For most of my adult life, I thought being vulnerable was considered as weakness. I grew up in a home where I got used to the Hebrew saying – “do not wash the dirty laundry outside,” or in other words, do not expose your weaknesses and flaws outward. To show weakness is to put yourself in a vulnerable position, or to reveal your imperfection. Why? I don’t really know, this is the environment in which I was raised.
Don’t get me wrong, I have no complaints about my upbringing. It is what it is. But today, at 38, I allow myself to reminisce and reflect on the past.
I will never forget the moment I went to CBT (Cognitive Behavioral Therapy), to start treating my claustrophobia. I took a few sessions to get practical, short-term tools for dealing with the fear of enclosed spaces. The therapist asked me to share my life story. And so I did… After almost an hour, there was silence in the room. Or what we call in Hebrew “a thunderous silence”. Then the therapist commented: “Look… We can start treating your claustrophobia, but I think there’s a much more important issue here – to bring down your walls of defense!”
I replied: “What ?! What are you talking about?! …” and he replied back: “It seems that over the years you have wrapped yourself in so many walls of protection, that you have created a story for yourself that protects you, but this story is not an objective story, it’s not a real factual story.”
I went out of the conversation in shock. Total shock. It was the moment I realized for the first time in my life, how all these years I had covered myself in layers of protection, layer upon layer. I did what ever it tasks not to be vulnerable, not to be exposed.
This moment was a defining moment. I felt as if a concrete block fell on me. I didn’t know how I would do it, but I realized I was only at the beginning of a long-long process. I suddenly realized that I had to begin making an internal process of change.
I had to remove from myself all “past settings”, all the titles and those inherent defences. I realized that my job-role could not define me, my academic degrees should not define me, the story I had told myself up to that moment could not determine my identity. It is a very difficult process of cleansing. As time went on, I realized that I had to shed all the externalities that to this day had established my inner identity. I slowly realized that I don’t have one definition, I can “wear several hats” that represent different identity definitions without confronting an internal contradiction; and despite the fundamental difference between the new characteristics I began to recognize – they do not contradict but rather complement one another and turn me into a someone with a much more diversified identity.
Continuing my inner process was to start openly talk with people around me about my flaws, shortcomings, difficulties and challenges, that by the way, everyone in this world has. For the first time, at the age of 35 I started dubbing my imperfections. I began to share all of this in the right amount and appropriate context of course, with the people around me.

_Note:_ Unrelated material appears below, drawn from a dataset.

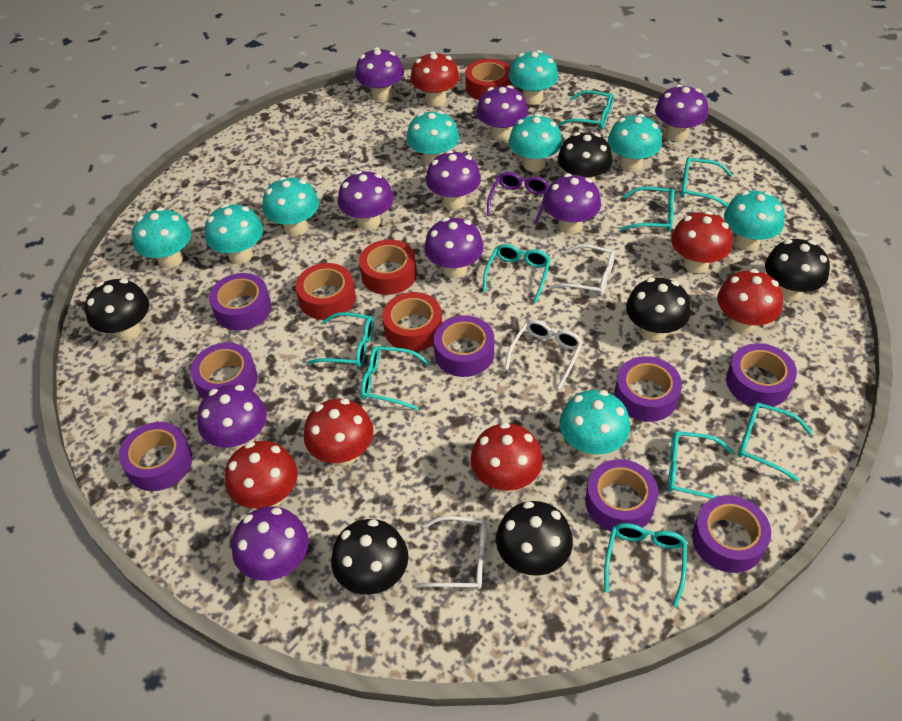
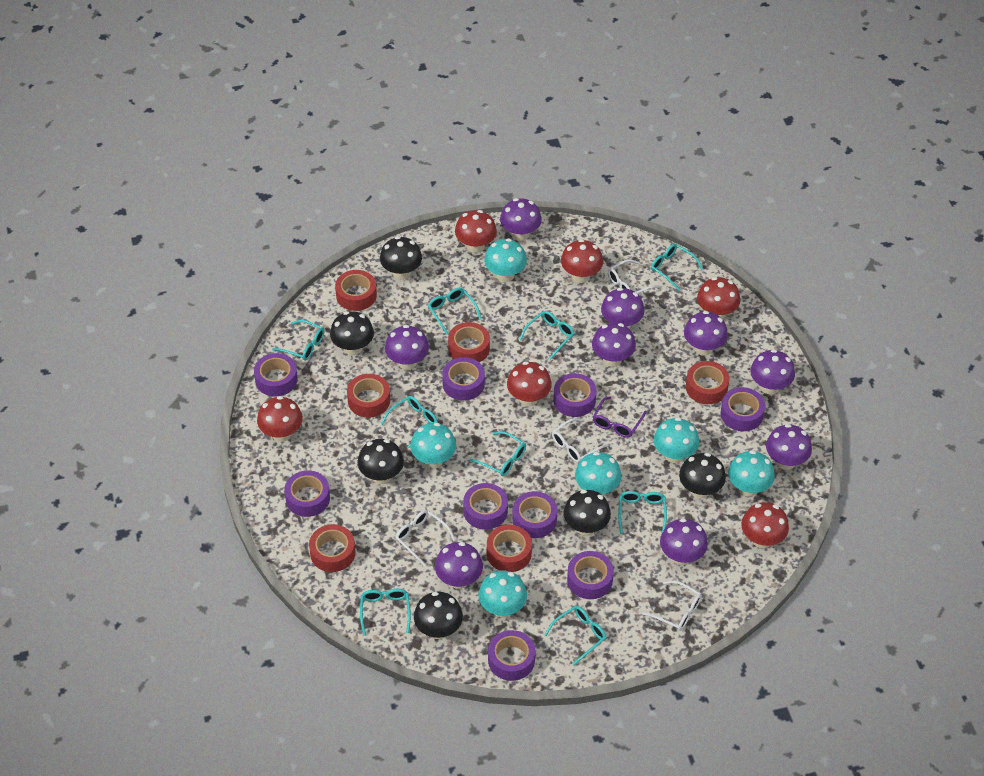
purple tape: 8 -> 9
red tape: 4 -> 6
turquoise mushroom: 9 -> 6
white glasses: 3 -> 4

It was precisely this vulnerability, I felt, that enabled others to share with me their imperfections as well. It allowed me to create deeper conversations, and more genuine connections. Being imperfect is not a bad word. Being imperfect is the most human thing there is. Imperfection is inherent in the human genome, and it is what allows us to make more human connections between people. By making myself more vulnerable, I was slowly able to allow people to be “the mirror of my inner self,” and wherever I looked I saw myself.
I decided to share with you here on my personal blog the secrets of my heart, in order to give you the courage to be vulnerable, exposed, real and honest in front of the people around you. Don’t be afraid, because the courage in vulnerability will allow you to be just who you really are.